We had been here barely a year, and we were moving, again—another new year, another new town, another new school. As I went around to each of my teachers to get my grades, it finally became apparent how much I had neglected my schoolwork. I was failing everything except English, Drama, and Art. I was barely passing English! I think I was lucky that Ms. Fleming, the English teacher was also my Drama teacher, that she had seen my potential for both, maybe. Or maybe she just felt sorry for me.

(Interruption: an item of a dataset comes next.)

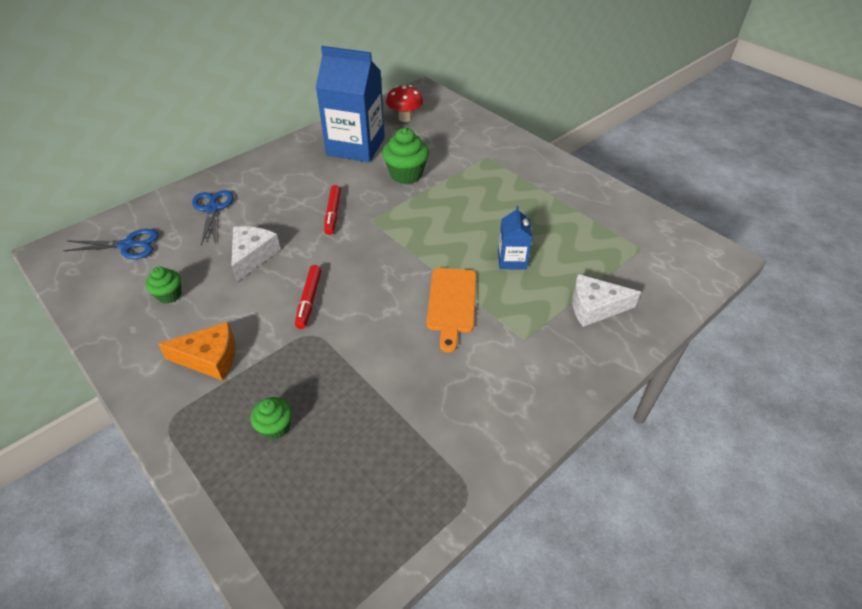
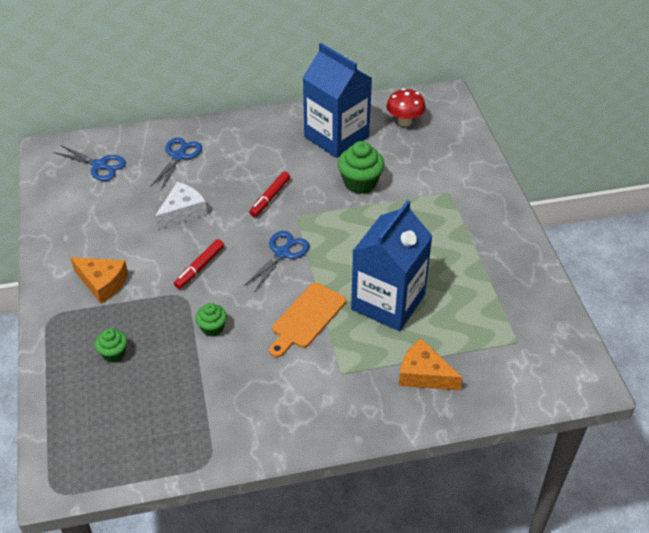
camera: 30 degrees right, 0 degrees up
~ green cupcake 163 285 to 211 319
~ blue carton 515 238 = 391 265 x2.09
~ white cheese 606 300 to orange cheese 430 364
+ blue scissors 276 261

That Saturday, I had to force my goodbyes, not just to Middlesex, but everyone that I’d become acquainted with because of them: Billy’s older brother, Chuck, the most level headed of the Cook family, who once flew out of his apartment to smother a scarecrow we’d set on fire with a lighter and a can of hairspray; Tasha, the cute, blonde girl I’d had a crush on since moving to Middle River, who when I told her I was moving finally invited me into her apartment and gave me the most amazing kiss I’d ever had up until then; and of course, Sue Cook, who despite our less than hospitable introductions, treated me like a son.

The following Monday, as my family was barely settled into our tiny apartment on Pratt Street, two blocks from Patterson Park, my mom walked me through the main doors of the notorious Hampstead Hill Jr High, my new zoned school. I sat in the guidance office, head down, as Mr. Gregory reviewed my transcripts. I could feel him looking at me for what seemed like an inordinate amount of time before he finally spoke.

“You know what I’m looking at, right?” I nodded, sheepishly. “Let me tell you what I see. I see a kid who doesn’t look like these grades. I can’t imagine that these grades are who you really are. So, this is what we’re going to do. Since these grades aren’t you, we’re going to ignore them. We’re starting over, here. I think we’ll see the real you, soon enough.”

I fought to hold back tears all the way back home. Once I found some privacy, I set them free. I needed to start again, but there was no part of me that wanted to. I had sacrificed so much of myself to belong in Middlesex. Now, I was right back to feeling like ever belonging anywhere was just an illusion.